Nuclear-spin relaxation of ${}^{207}\mathrm{Pb}$ in ferroelectric powders

Motivated by a recent proposal by Sushkov and co-workers [Phys. Rev. A 72, 034501 (2005); 73, 022107 (2006)] to search for a $P,T$-violating Schiff moment of the ${}^{207}\mathrm{Pb}$ nucleus in a ferroelectric solid, we have carried out a high-field nuclear magnetic resonance study of the longitudinal and transverse spin relaxation of the lead nuclei from room temperature down to $10\mathrm{K}$ for powder samples of lead titanate (PT), lead zirconium titanate, and a PT monocrystal. For all powder samples and independently of temperature, transverse relaxation times were found to be $T_2\approx 1.5\mathrm{ms}$, while the longitudinal relaxation times exhibited a temperature dependence, with $T_1$ of over an hour at the lowest temperatures, decreasing to $T_1\approx 7\mathrm{s}$ at room temperature. At high temperatures, the observed behavior is consistent with a two-phonon Raman process, while in the low-temperature limit, the relaxation appears to be dominated by a single-phonon (direct) process involving magnetic impurities. We discuss the implications of the results for the Schiff-moment search.

Figure 1

(Color online) Pulse sequences used for measuring $T_1$ and $T_2$ relaxation times. In both cases, a train of $\pi ∕2$ pulses was used to saturate the magnetization, followed by a recovery period. The $T_1$ measurement used a spin echo readout to avoid coil ringing artifacts and several values of $T_R$ were used. $T_2$ measurements used a Hahn echo for several values of $\tau$. The $\pi ∕2$ pulse widths were in the range of $10–13\mu \mathrm{s}$.

Figure 2

(Color online) Representative magnetization recovery curves for $\mathrm{Pb}\mathrm{Ti}{\mathrm{O}}_3$ (a) and $\mathrm{Pb}{\mathrm{Zr}}_{0.52}{\mathrm{Ti}}_{0.48}{\mathrm{O}}_3$ (b) powders.
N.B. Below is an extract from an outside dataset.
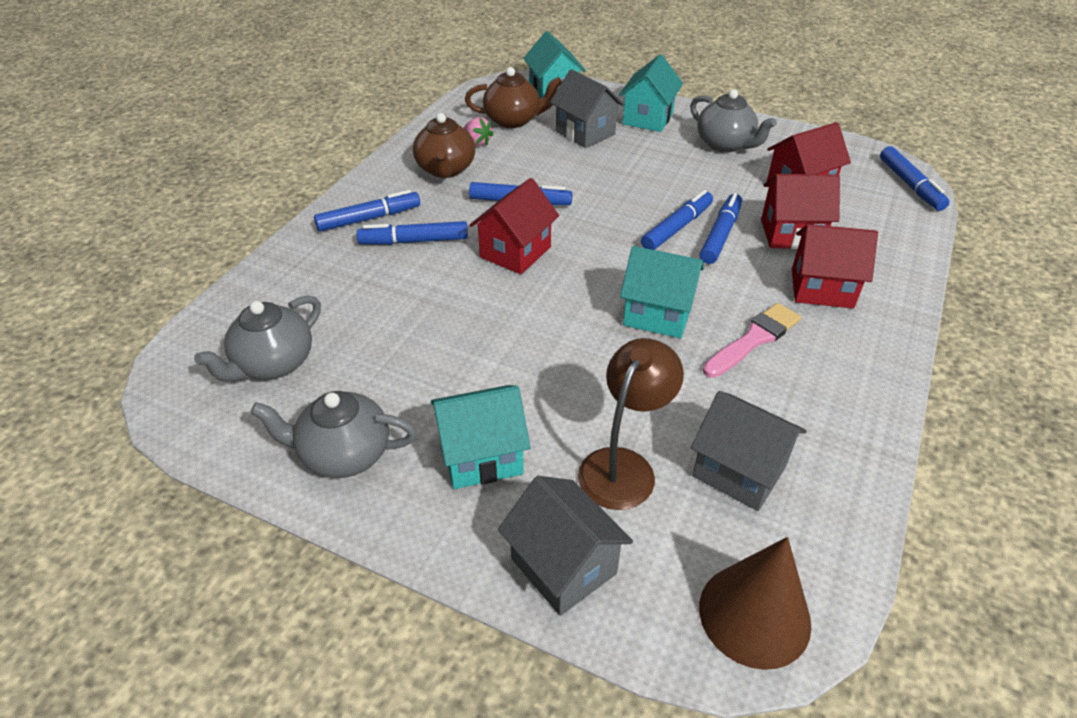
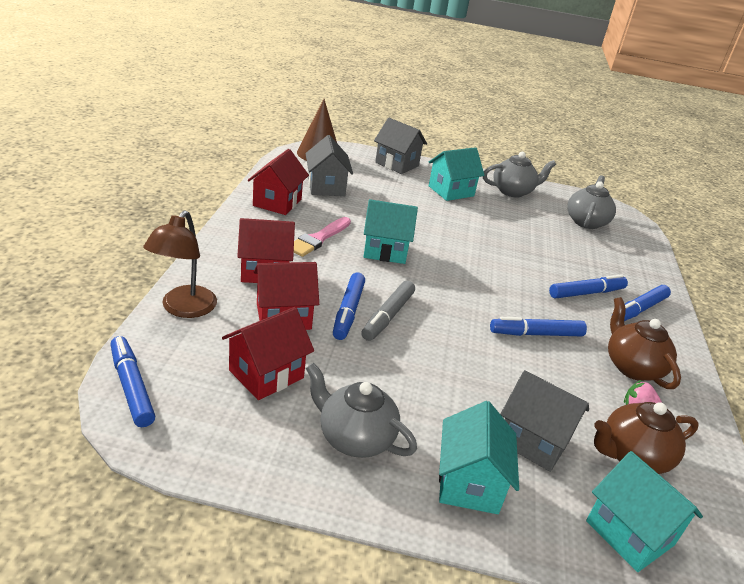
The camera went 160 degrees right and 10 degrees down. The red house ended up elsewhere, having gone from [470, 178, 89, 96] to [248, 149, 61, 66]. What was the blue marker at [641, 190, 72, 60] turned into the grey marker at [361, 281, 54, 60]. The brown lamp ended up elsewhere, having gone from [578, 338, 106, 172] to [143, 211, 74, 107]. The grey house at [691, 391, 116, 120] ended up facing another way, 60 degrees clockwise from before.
Two fits are shown for each data set: a single exponential and a stretched exponential. The PT sample is $P1$ (see text).

Figure 3

(Color online) The experimentally determined longitudinal relaxation rates vs temperature. The data were fit to different functions above and below $50\mathrm{K}$ (see text).

Figure 4

(Color online)An example of data and exponential-decay fit used to extract the $T_2$ values.